Глава 13 КВАРТИРА НА ЩЕПКИНСКОМ
Глава 13
КВАРТИРА НА ЩЕПКИНСКОМ
Итак, в 1943 году я окончила хореографическое училище, была принята в Большой театр, станцевала несколько заметных партий и получила свою первую награду. Мне дали десятиметровую комнату в коммунальной квартире, в доме Большого театра в Щепкинском проезде, 8. Название «Щепкинский» не от слова «щепка», а по фамилии знаменитого в прошлом веке актера Малого театра Михаила Щепкина. На Театральной площади в самом центре Москвы стоят три театра — Большой, Малый и Центральный детский.
Я не знаю, где еще в мире есть три театра на одной площади. Так она и называлась, Театральная, пока не стала имени Свердлова, так же нелепо, как кировский балет.

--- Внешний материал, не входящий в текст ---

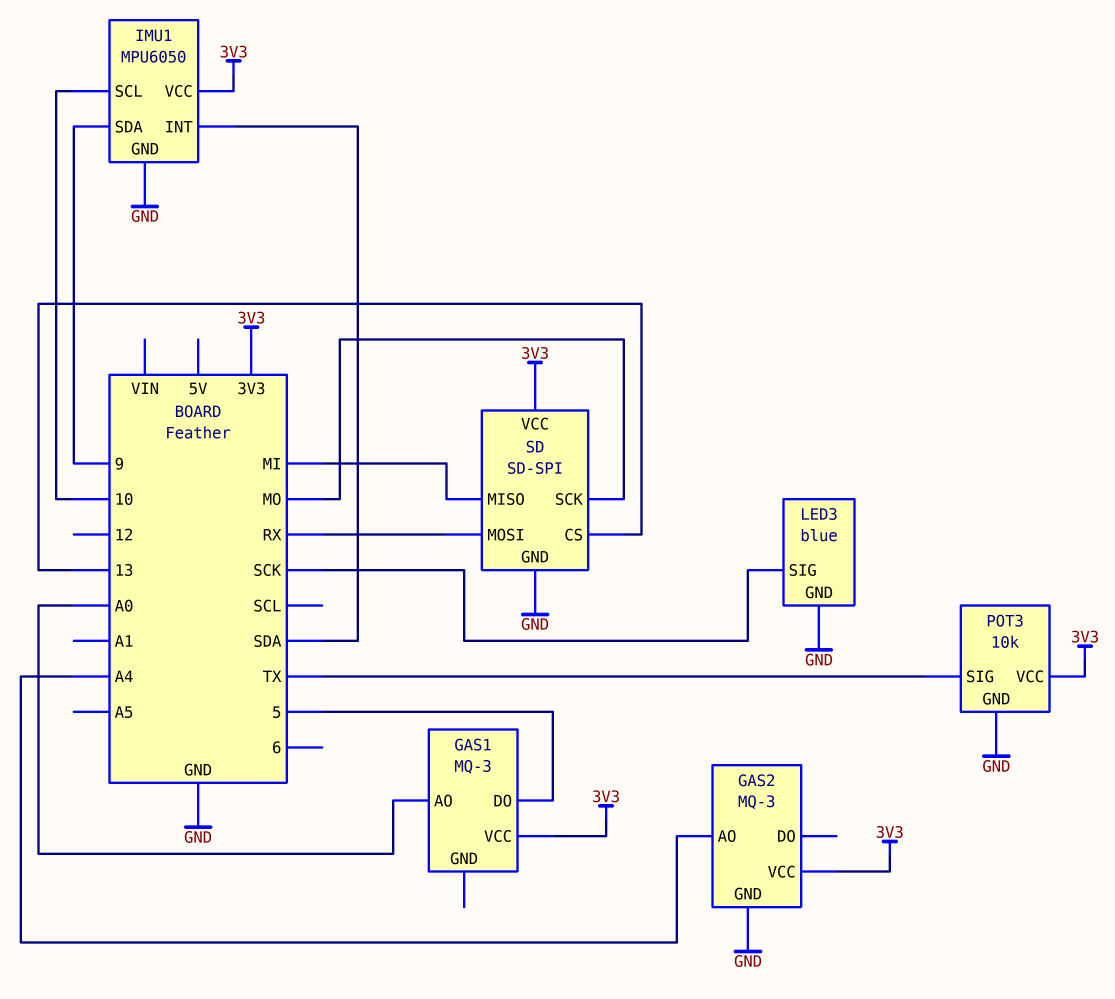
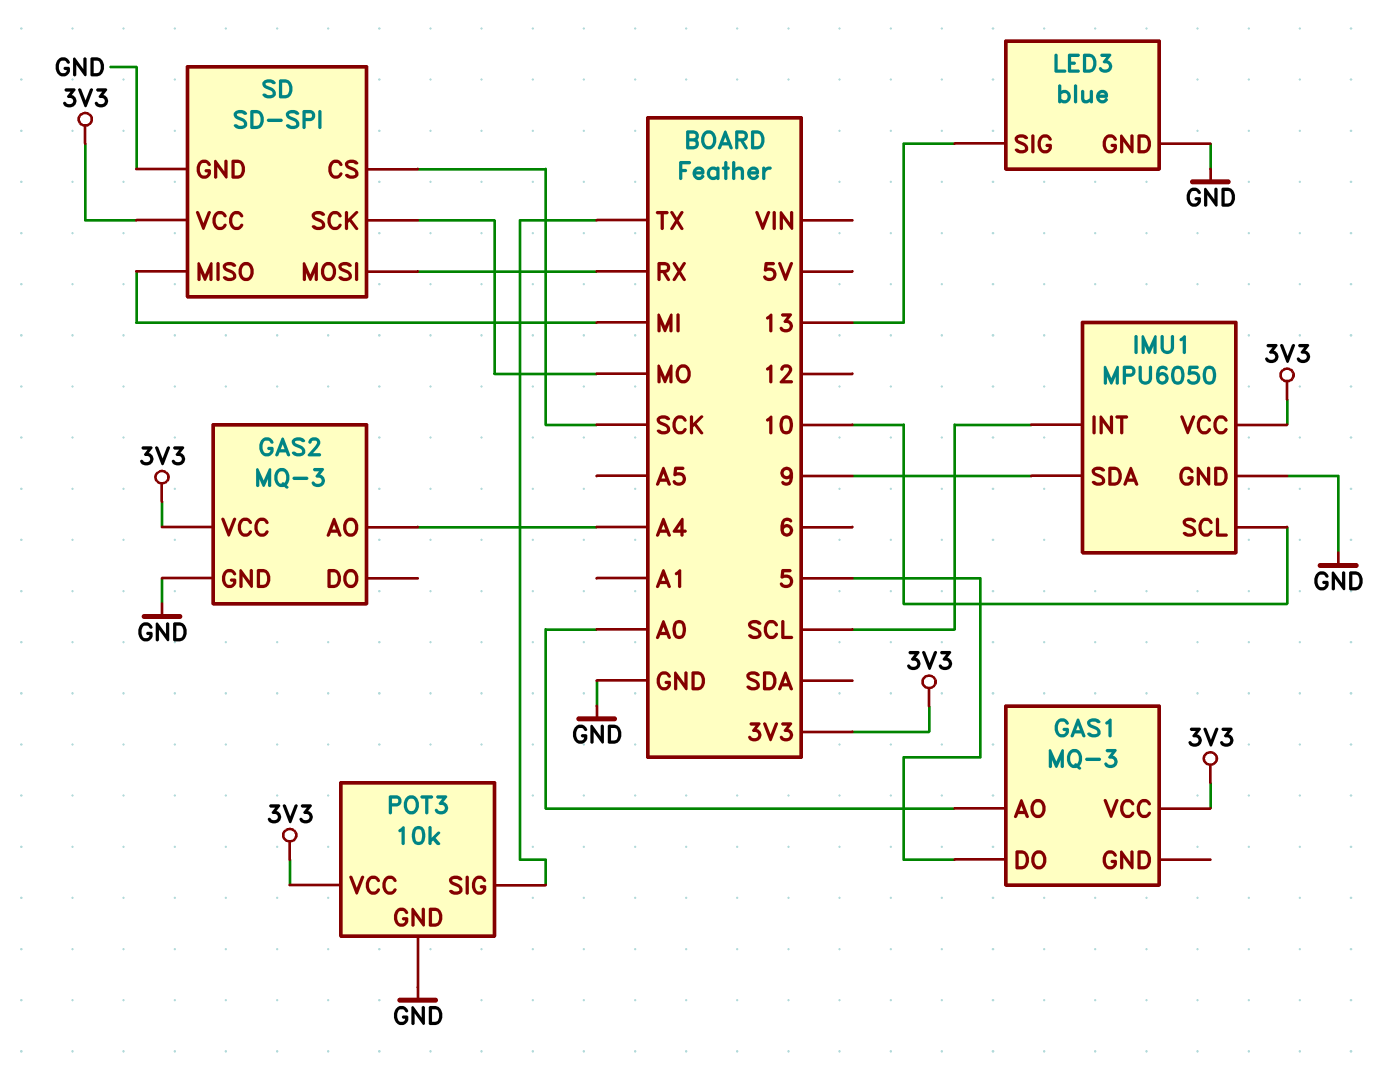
IMU1 pin INT: SDA -> SCL
LED3 pin SIG: SCK -> 13
SD pin CS: 13 -> SCK

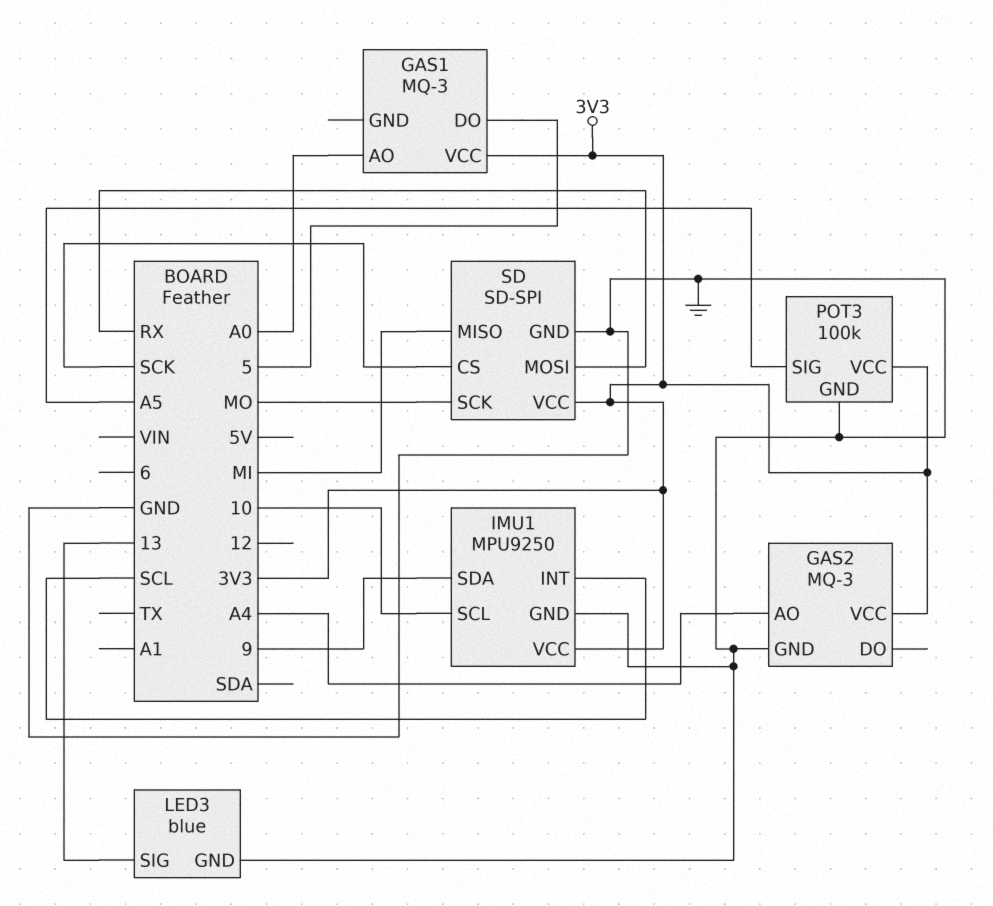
IMU1: MPU6050 -> MPU9250
POT3: 10k -> 100k
POT3 pin SIG: TX -> A5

С обратной стороны знаменитой квадриги коней с колесницей Аполлона и располагался тот достопамятный дом. Ночами, после спектаклей, в этот тесный проезд выносились и вносились громоздкие, пыльные, зловонные декорации с гулким грохотом, помноженным ночной тишиной. Урчали грузовики. Летели, швырялись кресла, столы, деревья, двери, стены, окна, лестницы, вазы, люстры, балконы, сфинксы... Сочно звенел непременный мат. Так было каждонощно до трех-четырех утра. Вот когда меня отучили спать!

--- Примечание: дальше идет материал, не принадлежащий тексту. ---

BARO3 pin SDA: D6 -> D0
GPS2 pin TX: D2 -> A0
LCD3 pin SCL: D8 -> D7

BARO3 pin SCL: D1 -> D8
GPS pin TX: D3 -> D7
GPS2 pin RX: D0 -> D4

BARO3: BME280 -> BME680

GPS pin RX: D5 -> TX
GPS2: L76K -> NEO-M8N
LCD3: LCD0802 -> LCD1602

Комната моя ютилась в большой, нескончаемой общей квартире, расположившейся на втором этаже этого трехэтаж ного здания (первый этаж занимала строительная контора, второй и третий отдали артистам. Теперь там театральная столовая). В длинный, несуразный коридор выходило семь дверей. Но комнат было девять. Жили в квартире 22 человека. На всех был один туалет, запиравшийся на кривой крючок, сделанный из простого гвоздя. И одна кухня, где притулились друг к другу разновысокие горбатые столы из шершавых досок — каждая семья владела одним столом. Газовых конфорок было четыре, и приходилось покорно ждать своей очереди, чтобы сварить суп или вскипятить чайник. Ванная была тоже одна. Пользовались ею по строгому расписанию. Хорошо, что театр был напротив, в полминуты хода. Кое-кто из нетерпеливых жильцов бегал в Большой театр по малой нужде.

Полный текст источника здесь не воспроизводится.